Un coupable, cinq suspects

UN COUPABLE, CINQ SUSPECTS

CHAPITRE 1

Oh, mon Dieu !
Sarah crie. La directrice du collège de Nogent vient d’entrer dans sa salle de classe pour annoncer :
« Bonjour les enfants, votre professeur de français est absente, on est sans nouvelles d’elle ! »
Un élève, Christophe, demande si la prof est malade ; la directrice répond :
« Nous pensons que c’est un enlèvement ! »
Oh mon Dieu, un enlèvement !
Le silence se fait dans la classe, on pourrait entendre une mouche voler.

Dans la cour de récréation, Sarah et Christophe se retrouvent. Sarah est plutôt petite, vive, aux cheveux bruns et yeux bleus, elle porte un pull-over rouge, une jupe à fleurs et une veste de rockeur.
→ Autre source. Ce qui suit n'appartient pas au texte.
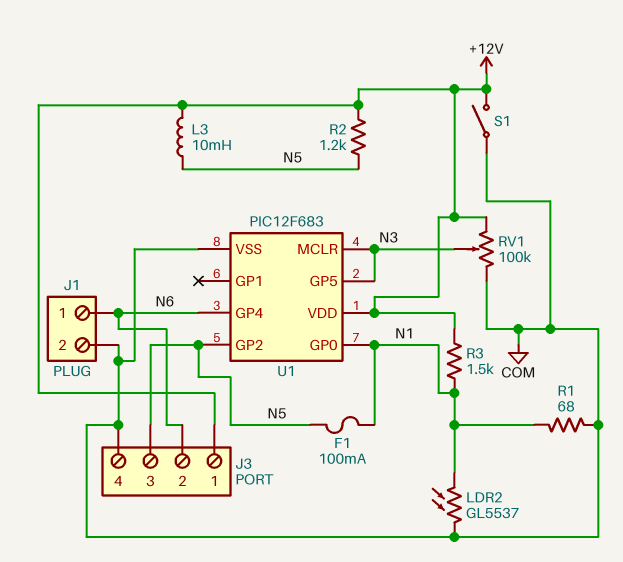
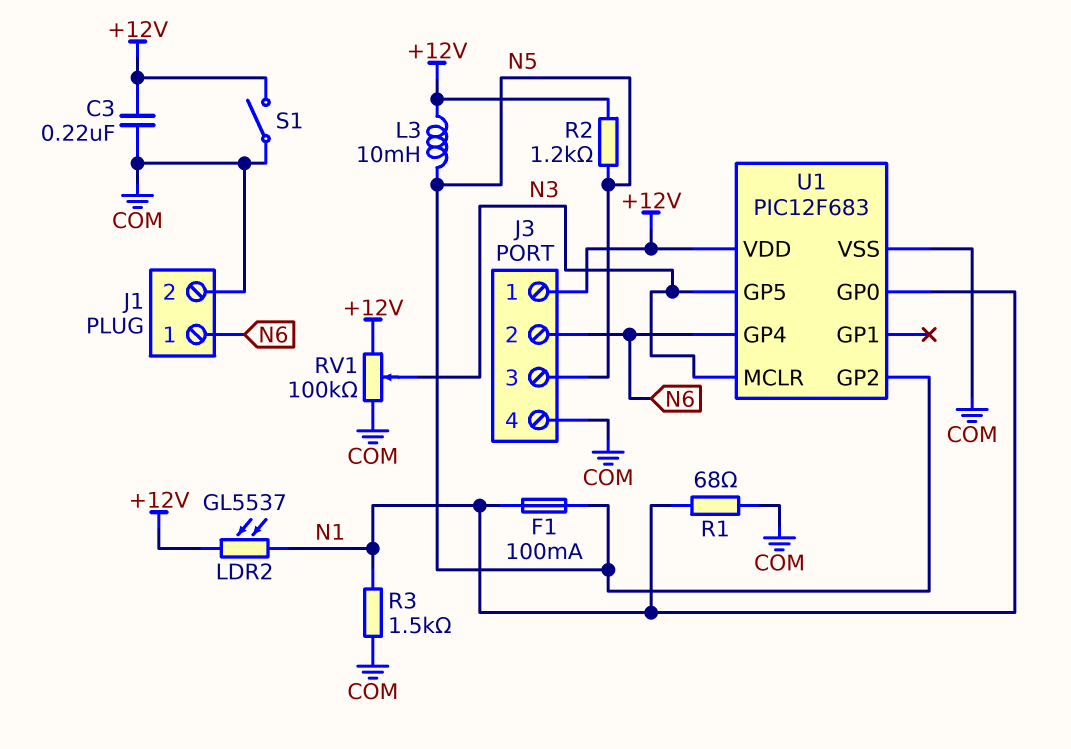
C3: none -> 220nF (+12V, COM)
LDR2: GL5537 (COM, N1) -> GL5537 (+12V, N1)
R3: 1.5k (+12V, N1) -> 1.5k (COM, N1)

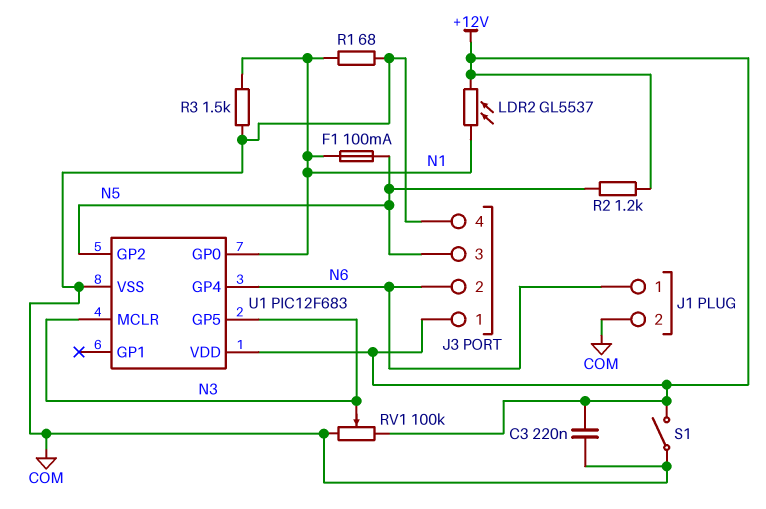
L3: 10mH (+12V, N5) -> none

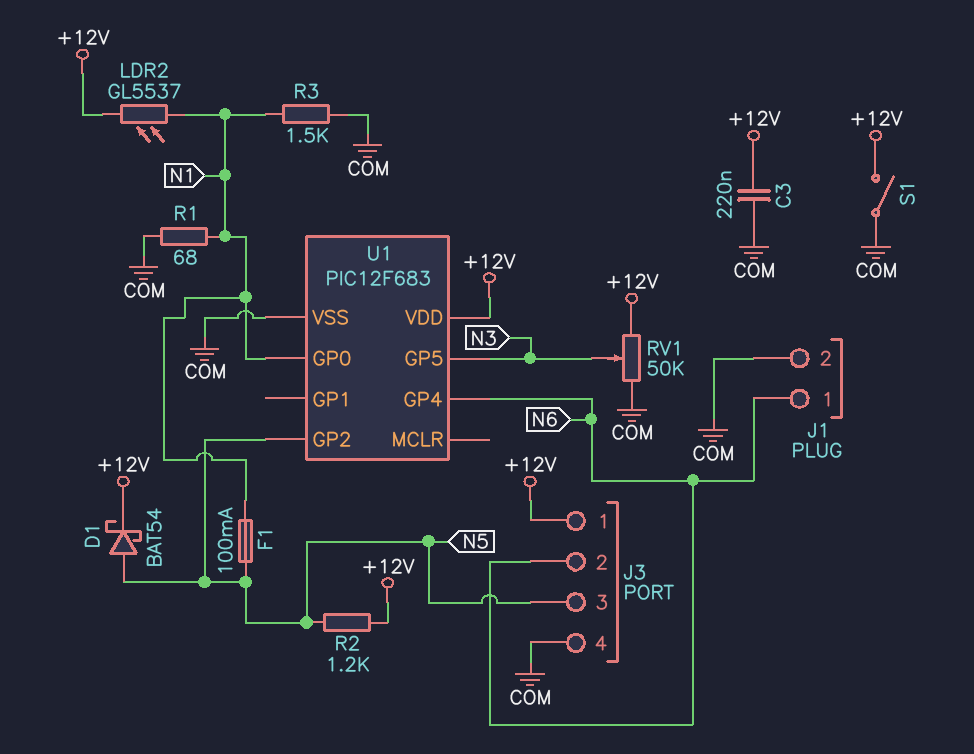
D1: none -> schottky BAT54 (A N5, K +12V)
RV1: 100k (+12V, COM, wiper N3) -> 50k (+12V, COM, wiper N3)
U1 pin MCLR: N3 -> none

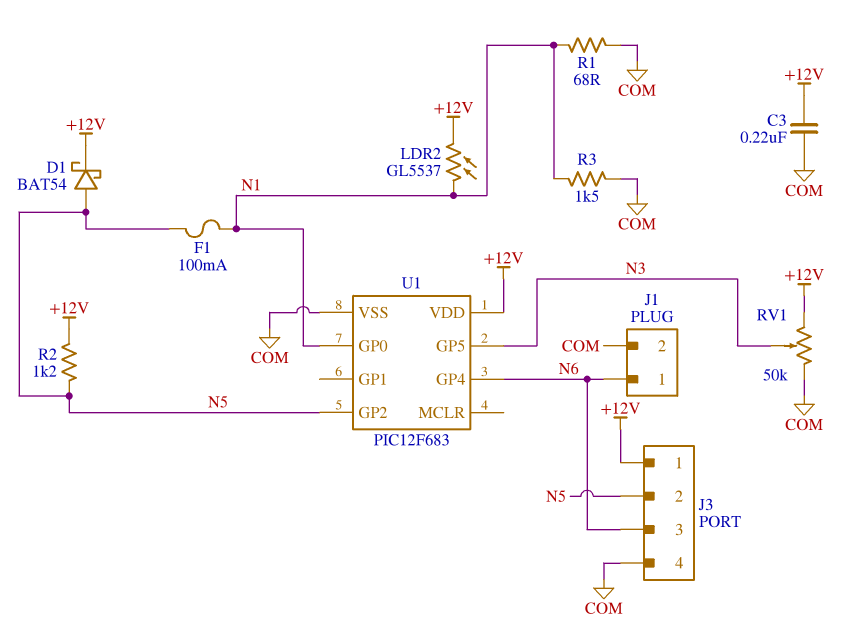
J3 pin 2: N6 -> N5
J3 pin 3: N5 -> N6
S1: switch (+12V, COM) -> none

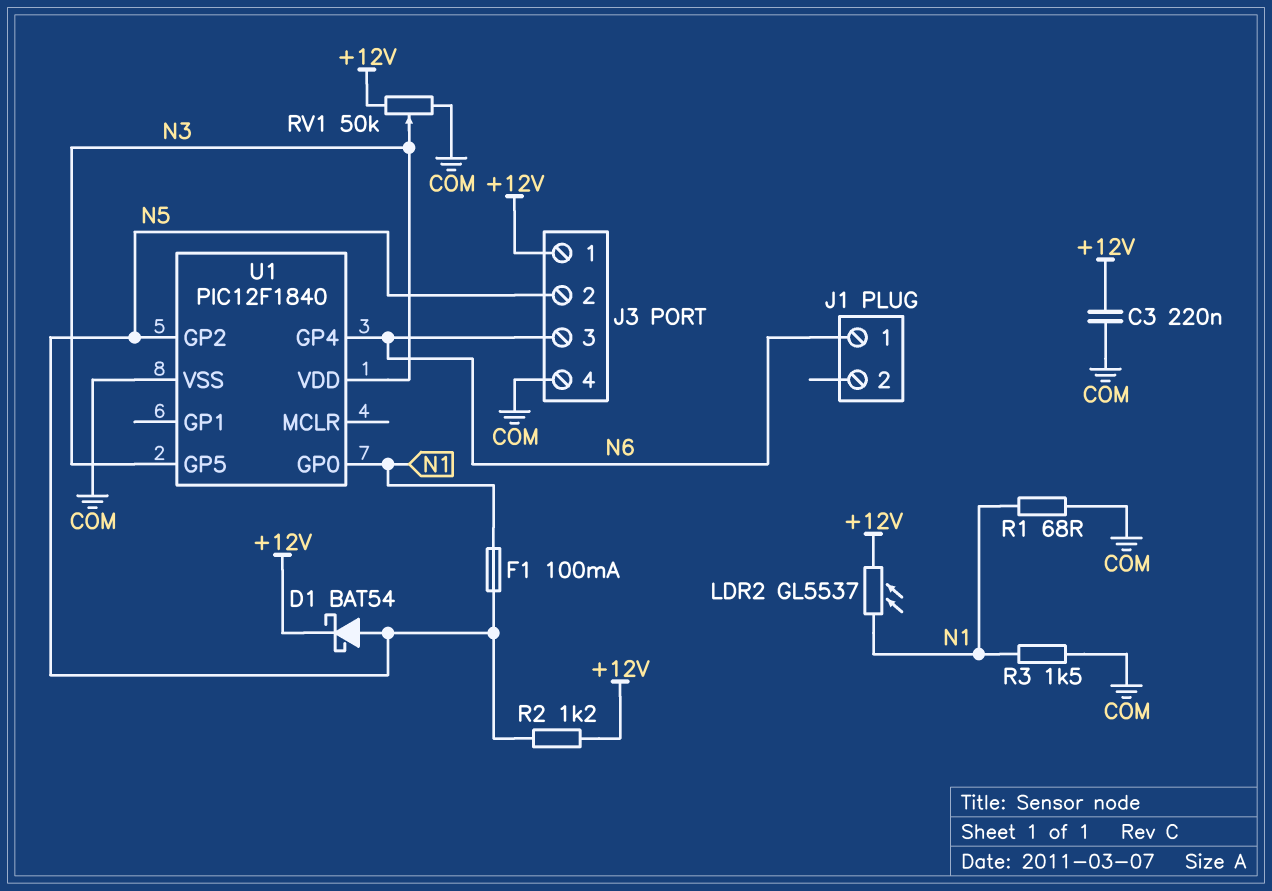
J1 pin 2: COM -> none
U1: PIC12F683 -> PIC12F1840
U1 pin VDD: +12V -> N3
Christophe est blond, mesure un mètre soixante-cinq, sa carrure est sportive, il porte un jogging noir, un tee shirt rouge « Quick Silver » et des chaussures bleues.
 A-t-elle été enlevée pendant qu’elle fumait ? demande Sarah.
 Ou s’est-elle enfuie pour échapper à la correction des dictées ? ajoute Christophe.
 Est-ce qu’elle est, avec son long manteau rouge, dans un bateau ? dans un train ? un avion ? à Hawaï ? En Bretagne ?
 Moi, je l’ai vue prendre le thé avec un jeune homme blond ; est-ce que c’est lui qui l’aurait aidée à s’enfuir ou à être enlevée ?

Sarah et Christophe trouvent que la police n’est pas efficace et décident de mener leur propre enquête.
Mais quelle piste faut-il suivre ? celle du collège ? Ils interrogent les autres élèves pour savoir qui aurait vu la prof en dernier mais aucun des élèves ne peut répondre à cette question. Il y a la piste d’une autre enseignante qui serait jalouse car la prof de français gagnerait plus qu’elle …
Justement, ils croisent un visage familier, Mme Kapasudup, leur ancienne prof de SVT. Les enfants prennent de ses nouvelles, lui expliquent la disparition de leur prof. Mais Kapasudup bafouille, prétend qu’elle n’a pas le temps de discuter avec eux, qu’elle aurait un rendez-vous important.
Christophe remarque alors que Kapasudup a une petite tache sur son manteau, comme une tache de sang. Ils la suivent, discrètement ; elle se dirige tout droit vers une cabane de jardinier. Un homme est devant la porte de sa bicoque et tonne :
 Alors, Mme Kapasudup, où elle en est cette cueillette de fruits rouges ?
Les enfants comprennent qu’ils font fausse route, c’est pas du sang qu’ils ont cru voir, c’est une tache de fruit rouge !

Retour au collège. Ils tombent sur la surveillante. Celle-ci savait que les enfants menaient une enquête ; alors, elle leur dit qu’à ses yeux, c’est la cuisinière qui aurait enlevé la prof, qu’elle tiendrait cette information de la directrice et qu’on aurait même retrouvé un bouton du manteau, rouge, de la prof dans un gâteau, au réfectoire !
 La cuisinière ?! Un bouton ? dans un gâteau ?
Mais qu’est ce que c’est que ça ? Impossible, se disent-ils, et ils cherchent ailleurs.

Un moment ils ont l’idée de faire du porte-à-porte à Quiberon et à Belle-Ile ; la classe en effet revenait d’un séjour à Belle Ile et on savait que la prof avait une maison à Quiberon ; avec l’accord des parents, ils y font un aller et retour mais ça ne donne rien.

DESSIN / PORTRAITS (des enfants)

Une autre piste consiste à visiter l’appartement de la prof, à enquêter dans son quartier.
Voici comment ils trouvent son adresse personnelle : ils connaissent l’emplacement habituel de sa voiture sur le parking du collège. Bizarrement, sa voiture a disparu. Il n’y a là que des papiers au sol, des publicités mais, au beau milieu de toute cette paperasse, ils tombent sur une facture de la prof, avec son adresse !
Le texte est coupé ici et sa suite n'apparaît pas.